So I think we should:

  • do 3.b soon (ideally this month, worst case next month, ask for help if you don’t think you can do it in this time span); I’m raising priority because this has been going on for 3 months now, and because hand-holding Jenkins is not what we should be spending time on;
  • and then, we can keep 3.a in mind (not on a todo list!), and if we see other robustness issues it would fix some day, you can count on me to put it back on the table.

Thoughts?

#8 Updated by intrigeri 2016-01-07 01:45:21

(Some thoughts in passing, for the sake of curiosity, but probably not worth wasting time on instead of actually fixing the bug: I still wonder why we see it more often on isobuilder2. The only obvious differences I see are that it has ~500MiB less RAM configured, for some reason I can’t explain; and it has ~200MiB less used disk space on its rootfs, probably due to long-term install/remove/upgrade isobuilder1 went through. This leads me to think we should reinstall isobuilder1 at some point to reduce the delta: the fact these two VMs are already exposing slightly different behaviour is not very confidence inspiring.
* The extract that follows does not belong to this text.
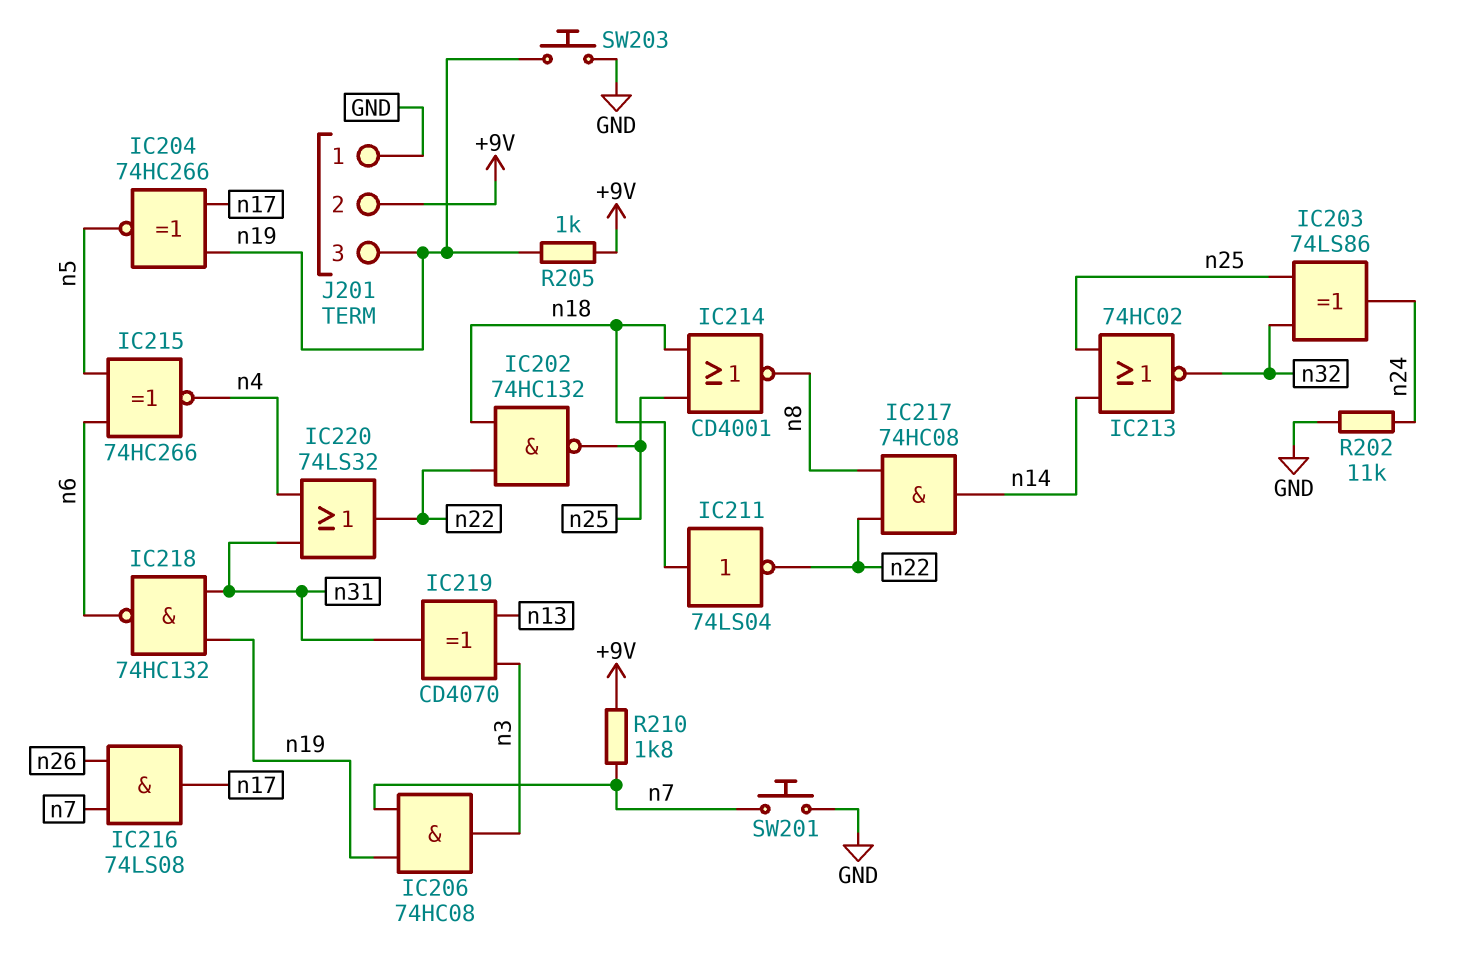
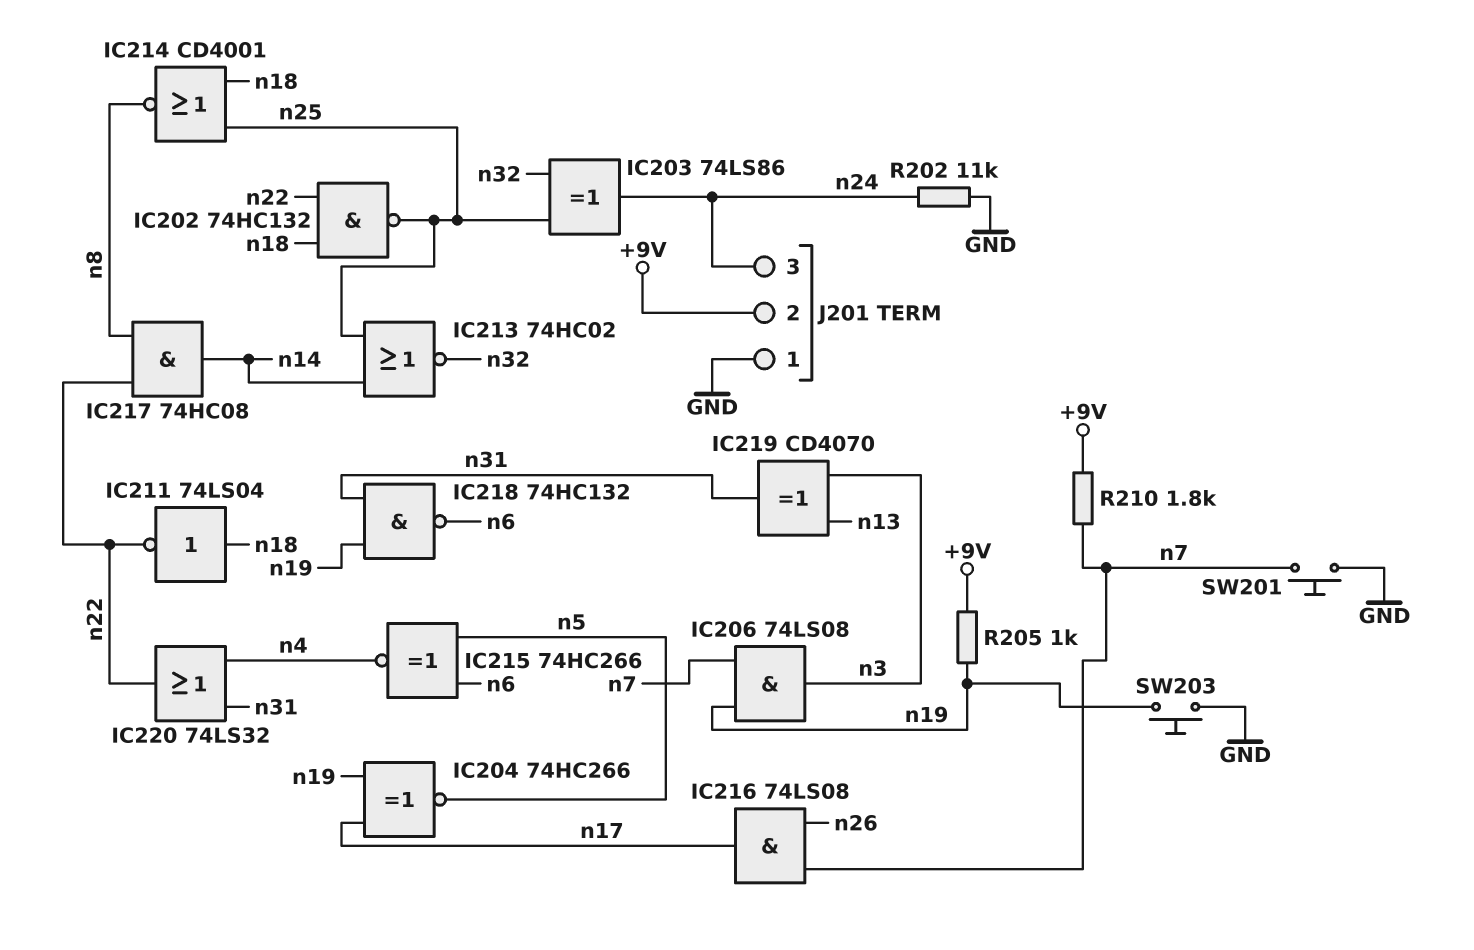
IC206: AND 74HC08 (in n7, in n19, out n3) -> AND 74LS08 (in n7, in n19, out n3)
J201 pin 3: n19 -> n24

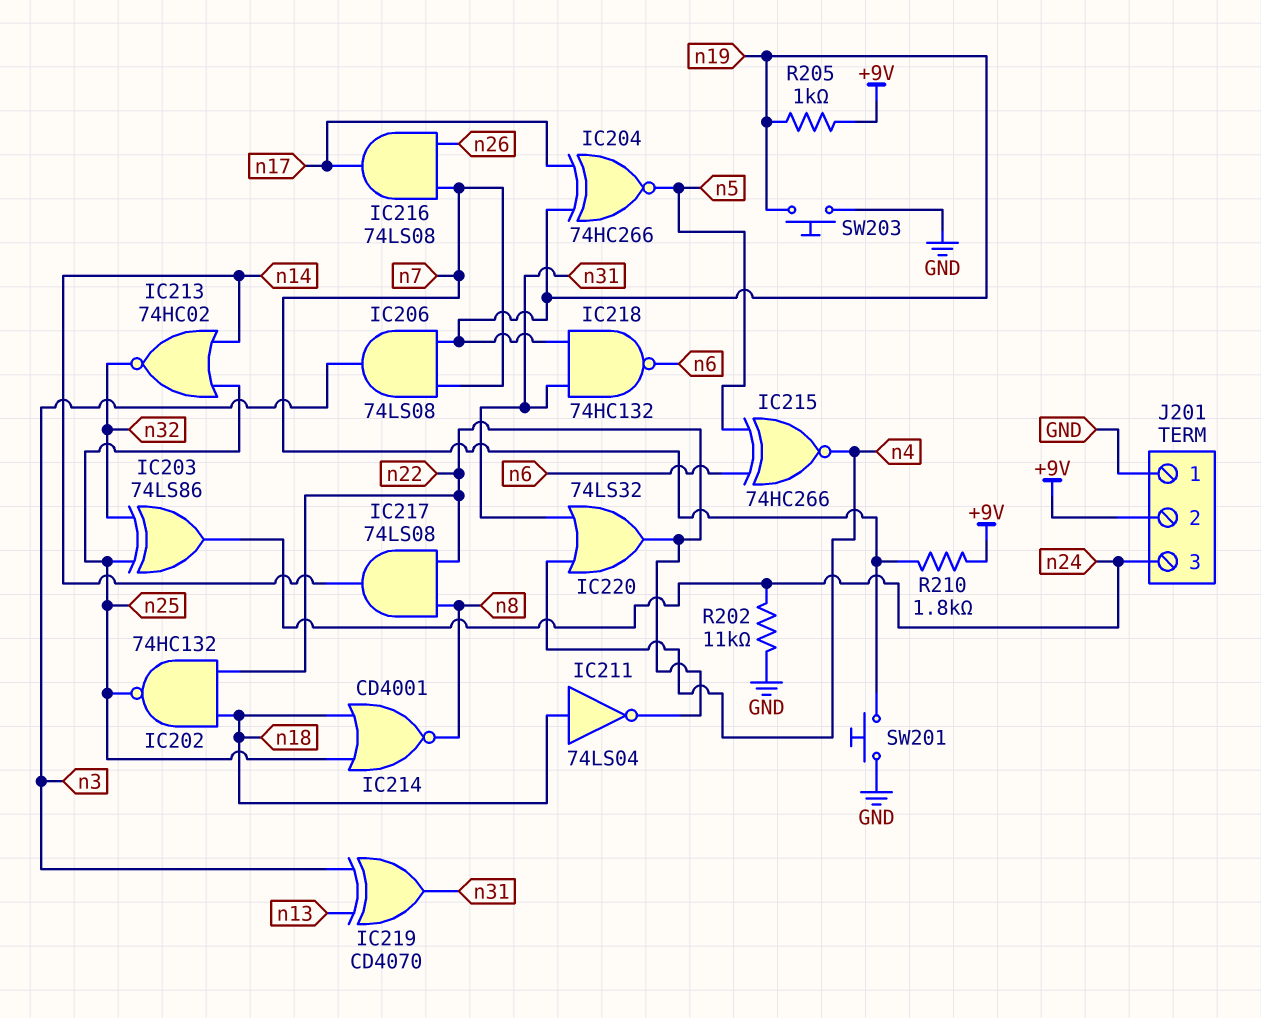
IC217: AND 74HC08 (in n8, in n22, out n14) -> AND 74LS08 (in n8, in n22, out n14)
I say we should reinstall both from scratch when we move to Jessie for isobuilders.)

#9 Updated by intrigeri 2016-01-11 01:48:10

Happened again on isobuilder2. The build that left the slave in dirty slave was:

-rw-r--r--  1 root    root    686935 Jan 11 00:21 tails-i386-feature_10841-xserver-xorg-video-intel-backport-2.0-20160110T2353Z-3b8ccbc+devel@dbaea26.iso.buildlog

… that was removed from jenkins-jobs with commit c0b4018dcfec6ebc2c5988c0cd99cee447240b43 (Mon Jan 11 00:06:04 2016 +0000). I don’t think it’s coincidental.

#10 Updated by intrigeri 2016-01-23 12:11:10

Happened again, all ISO builds on isobuilder2 have been failing since ~40 hours. The build that was left dirty was tails-i386-test_9087-lan-ssh-tests-2.0-20160121T2034Z-61f2928+testing@8a01831.iso.buildlog, that was disabled on Thu Jan 21 20:46:42 2016 +0000.

Ping wrt. the timing resolution I proposed?

#11 Updated by bertagaz 2016-01-27 13:02:33

  • related to Bug #11006: Reinstall Lizard's isobuilders from scratch added

#12 Updated by bertagaz 2016-01-27 13:08:44

  • % Done changed from 10 to 20
  • QA Check set to Dev Needed

intrigeri wrote:
> Ping wrt. the timing resolution I proposed?

Sorry for the lag. Your proposal seems relevant to me. I just pushed a branch that implement 3b, and added Bug #11006 that takes note to reinstall the isobuilders once we’ve ported our build system to Jessie. A build will soon be started on Jenkins.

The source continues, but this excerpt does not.